Major Autism Studies Identify Dozens of Contributing Genes

Two new studies exploring the genetic basis of autism tie mutations in hundreds of genes to the disease.

Several teams of researchers collaborated on the studies, both published in the journal Nature, and found that about 60 of the genes are considered “high confidence,” meaning there’s a 90% chance that mutations within those genes contribute to risk for autism. Both studies show through genomic sequencing that many of these mutations are de novo, meaning that parents do not have the gene mutation, but they present spontaneously just before a child is conceived in either the sperm or egg.

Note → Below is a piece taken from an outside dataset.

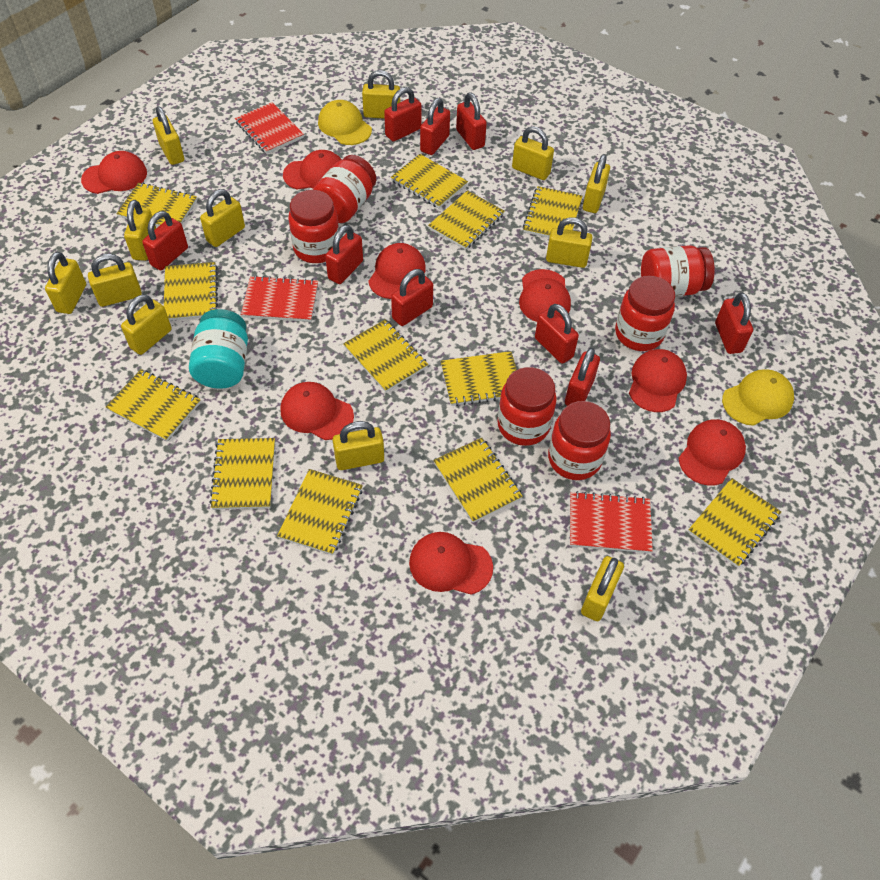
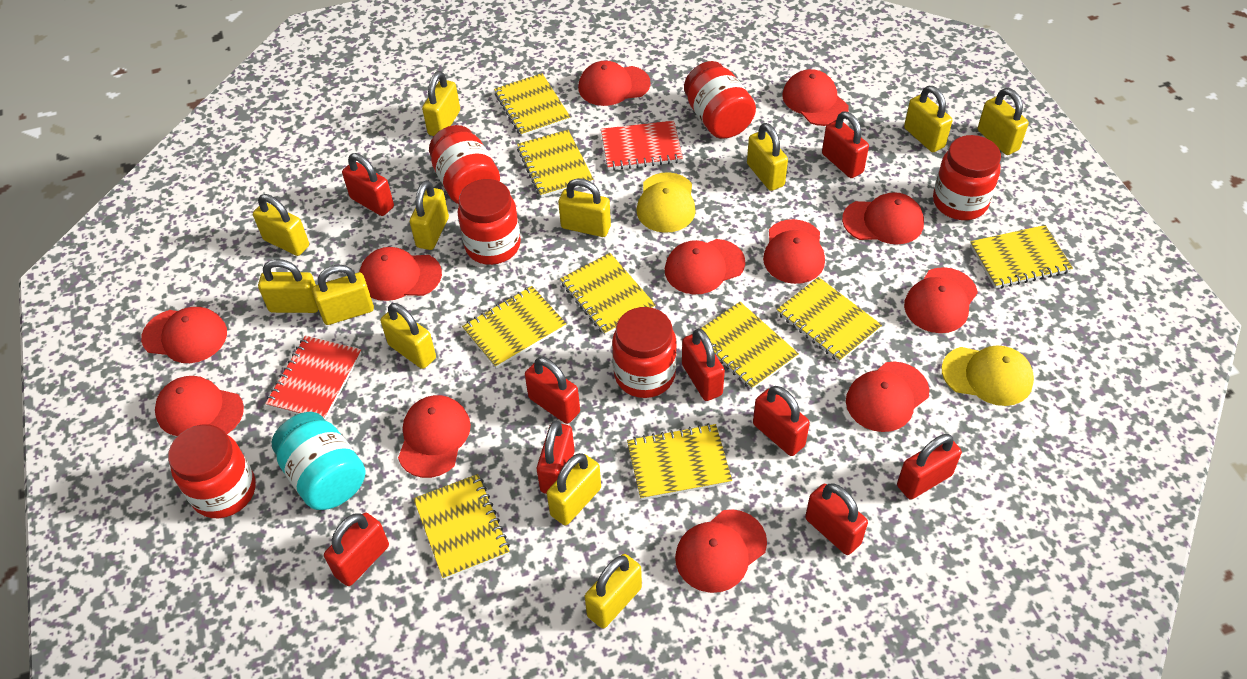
red cap: 8 -> 12
red notebook: 3 -> 2
yellow notebook: 12 -> 9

It’s long been believed that autism is genetic, but a lack of large studies and advanced genomic sequencing has precluded any sort of consensus about what genes might be at play. But in the last couple years, scientists have been able to look at the genetic mutations in hundreds of people with autism and identify genes that likely factor into a child’s development of the disorder. In the two new studies, scientists were able to expand their work and look at thousands of people.

In one of the studies, several institutions used data from the Simons Simplex Collection (SSC), which is a collection of DNA samples from 3,000 families. In each of the families, one individual had autism. The researchers compared the gene sequences of the individual with autism to their unaffected family members. After analysis, they estimated that de novo mutations contribute to autism in at least 27% of families, where only one member has the disorder.

The other study, by researchers at 37 different institutions as part of the Autism Sequencing Consortium, looked at 14,000 DNA samples of parents with affected children. It found 33 genes the researchers say definitely increase risk for autism, should there be a mutation.

Even though there may be hundreds or even thousands of genes that contribute to a child’s risk of developing autism, the researchers on both studies found that the mutations appear to converge on a much smaller number of biological functions, like nerve-cell communication or proteins known to cause inherited disability. “In my view, the real importance of these studies is not diagnosis, and it’s not figuring out exactly what percentage of people have de novo mutations, it’s about laying the foundation to transform the understanding of the biological mechanisms of autism,” says Dr. Matthew State, chair of the psychiatry department at University of California, San Francisco and a co-leader of the SSC study, as well as a senior participant on the other study.

State doesn’t believe that the findings will mean that families will one day get their genomes sequenced to spot hundreds of possible mutations. Instead, they could lay the groundwork for discovering how autism develops, and what potential treatments, or even drugs, could help fight it.